DOE Human Genome Program Contractor-Grantee Workshop VIII
February 27-March 2, 2000  Santa Fe, NM

124. Pangenomic Microbial Comparisons by Subtractive Hybridization

Peter Agron, Lyndsay Radnedge, Evan Skowronski, Madison Macht, Jessica Wollard, Sylvia Chin, Aubree Hubbell, Marilyn Seymour, Christina Nocerino, and Gary Andersen

Biology and Biotechnology Research Program, Lawrence Livermore National Laboratory, Livermore, CA 94550

andersen2@llnl.gov

Sequencing of whole genomes is reshaping microbiology. However, as more sequence information is generated, there will be increased sequence redundancy between closely related species or strains.

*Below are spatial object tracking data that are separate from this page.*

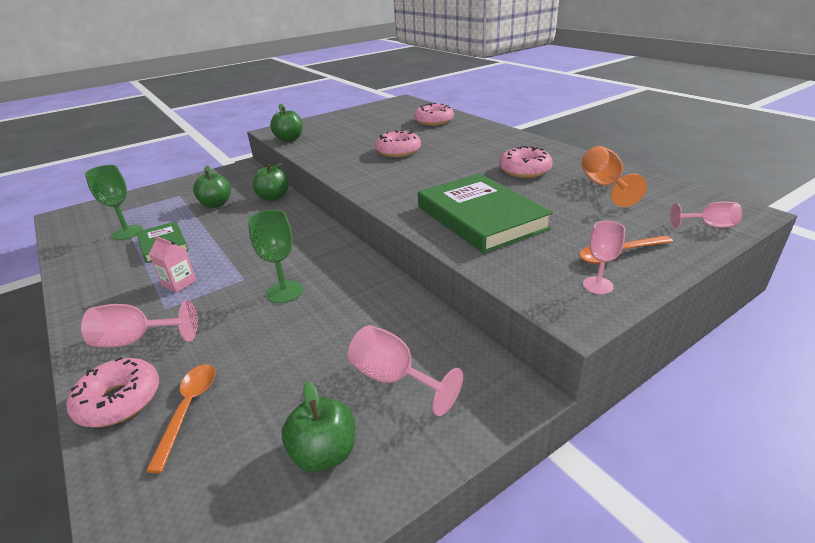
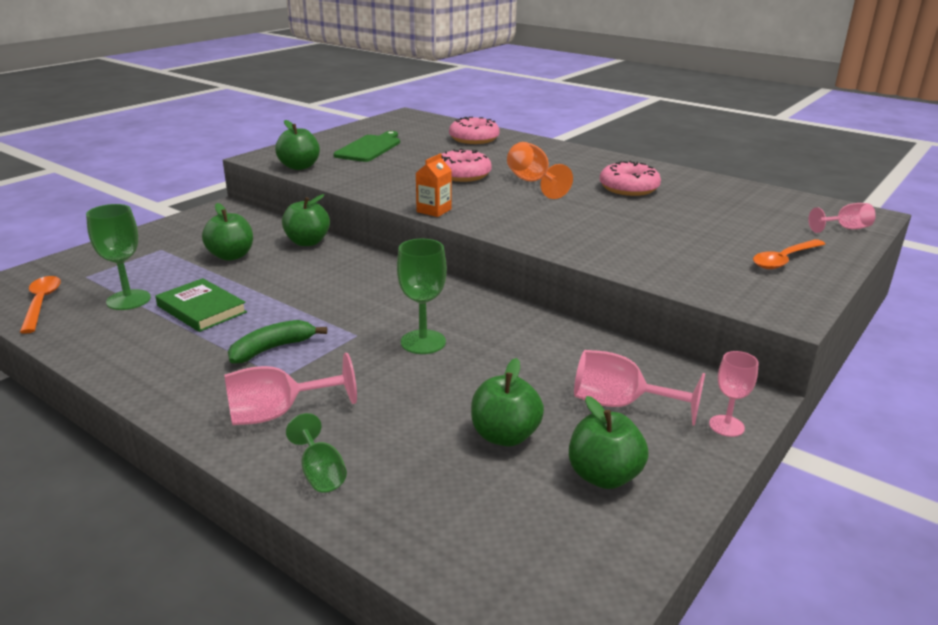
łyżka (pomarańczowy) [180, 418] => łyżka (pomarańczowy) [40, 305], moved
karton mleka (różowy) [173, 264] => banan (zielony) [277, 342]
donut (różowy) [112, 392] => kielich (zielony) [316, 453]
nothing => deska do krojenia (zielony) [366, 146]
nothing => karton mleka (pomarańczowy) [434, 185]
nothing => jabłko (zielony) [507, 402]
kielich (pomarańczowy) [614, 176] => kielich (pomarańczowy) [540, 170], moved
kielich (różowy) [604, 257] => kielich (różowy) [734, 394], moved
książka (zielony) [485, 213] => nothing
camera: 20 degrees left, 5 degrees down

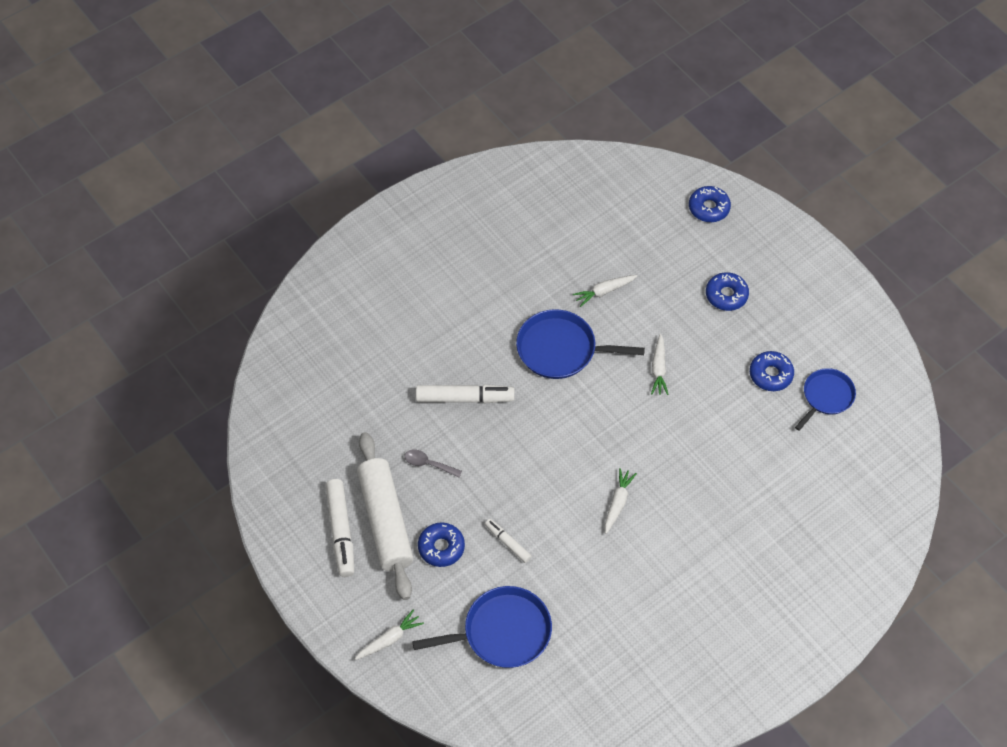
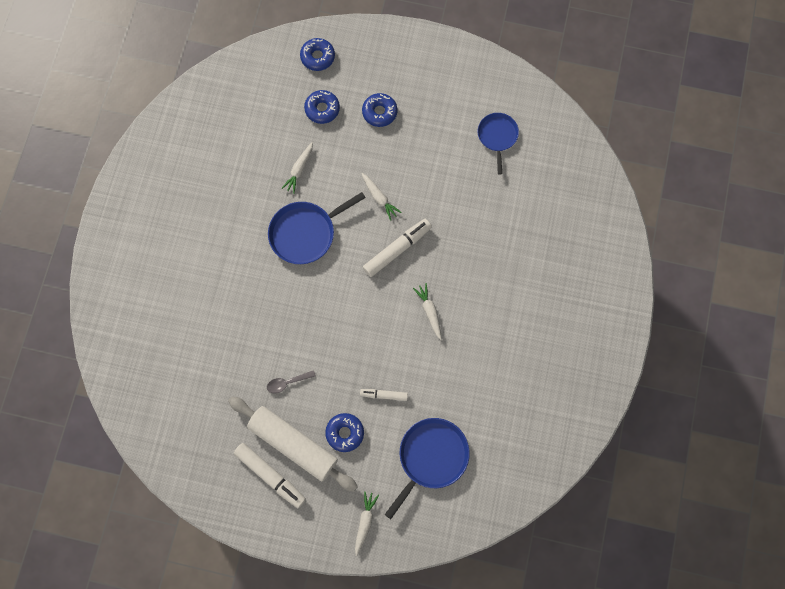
donut (niebieski) [772, 371] => donut (niebieski) [322, 107], moved
flamaster (biały) [465, 394] => flamaster (biały) [397, 248], moved
camera: 40 degrees left, 15 degrees up

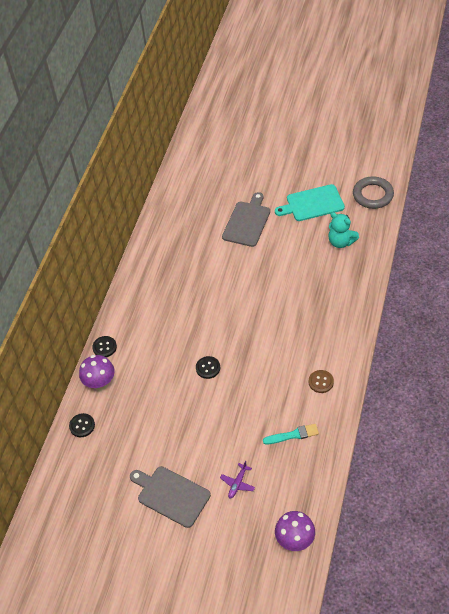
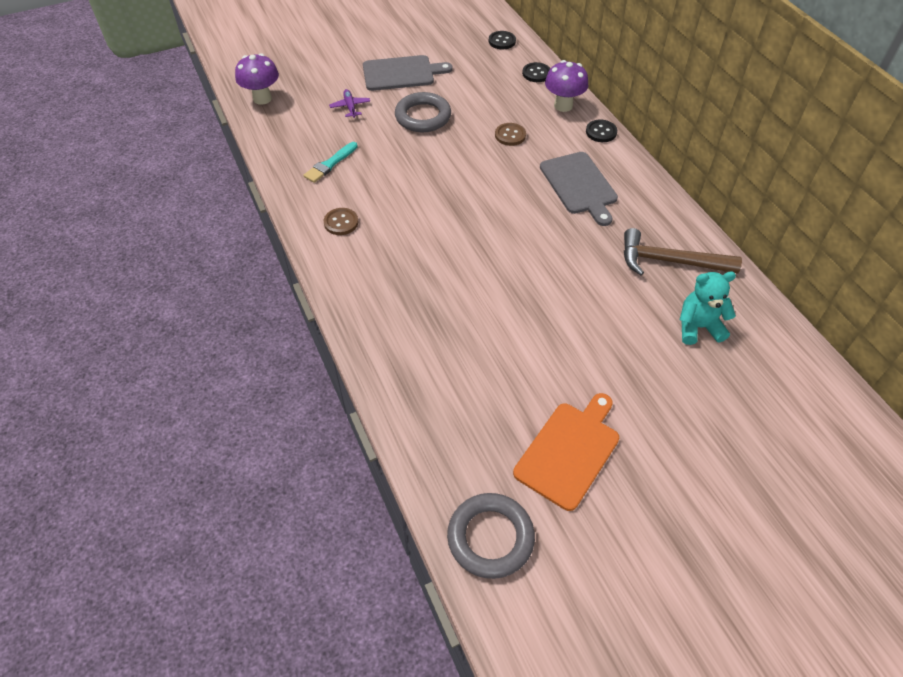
nothing => pierścień (szary) [423, 112]
guzik (czarny) [208, 367] => guzik (czarny) [502, 40], moved
nothing => guzik (brązowy) [510, 134]
deska do krojenia (turkusowy) [310, 202] => deska do krojenia (pomarańczowy) [566, 452]
deska do krojenia (szary) [246, 219] => deska do krojenia (szary) [579, 189], moved
nothing => młotek (brązowy) [683, 251]
miś (turkusowy) [344, 230] => miś (turkusowy) [707, 308], moved
camera: 135 degrees right, 0 degrees up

In the course of time, the amount of new sequence information obtained by whole genome sequencing with current technology will become increasingly less cost efficient. We are exploring the use of suppression subtractive hybridization (SSH) of total DNA as a means of focusing sequencing efforts on unique regions when a reference strain of known sequence is compared to a different isolate of the same species or genus. To rigorously examine this approach, two sequenced strains of Helicobacter pylori (J99 and 26695) were used as a model system, as this allows rapid determination and mapping of difference products based on sequencing alone. Using the high-throughput SSH methods, difference products can be rapidly cloned, sequenced, and then mapped by comparing the data to the H. pylori genome database. To increase the likelihood of amplifying difference products from any given region, several restriction enzymes were used in separate SSH experiments. So far we have obtained data from 2,123 clones that reveal 427 (20%) unique sequences. Control subtractions with an Escherichia coli strain containing the transposon Tn5 against its isogenic parent showed a 270-fold enrichment for Tn5 sequences, demonstrating that SSH is highly effective. Current efforts are focused on: 1) mapping of the difference products onto the relevant genome using the cross_match algorithm and Percent Identity Plots, 2) assessing coverage of the difference regions by the subtracted clones, 3) assessing the redundancy of this coverage and 4) determining the reproducibility of SSH. We will present data that address the overall efficacy of the use of subtractive hybridization for pangenomic microbial comparisons.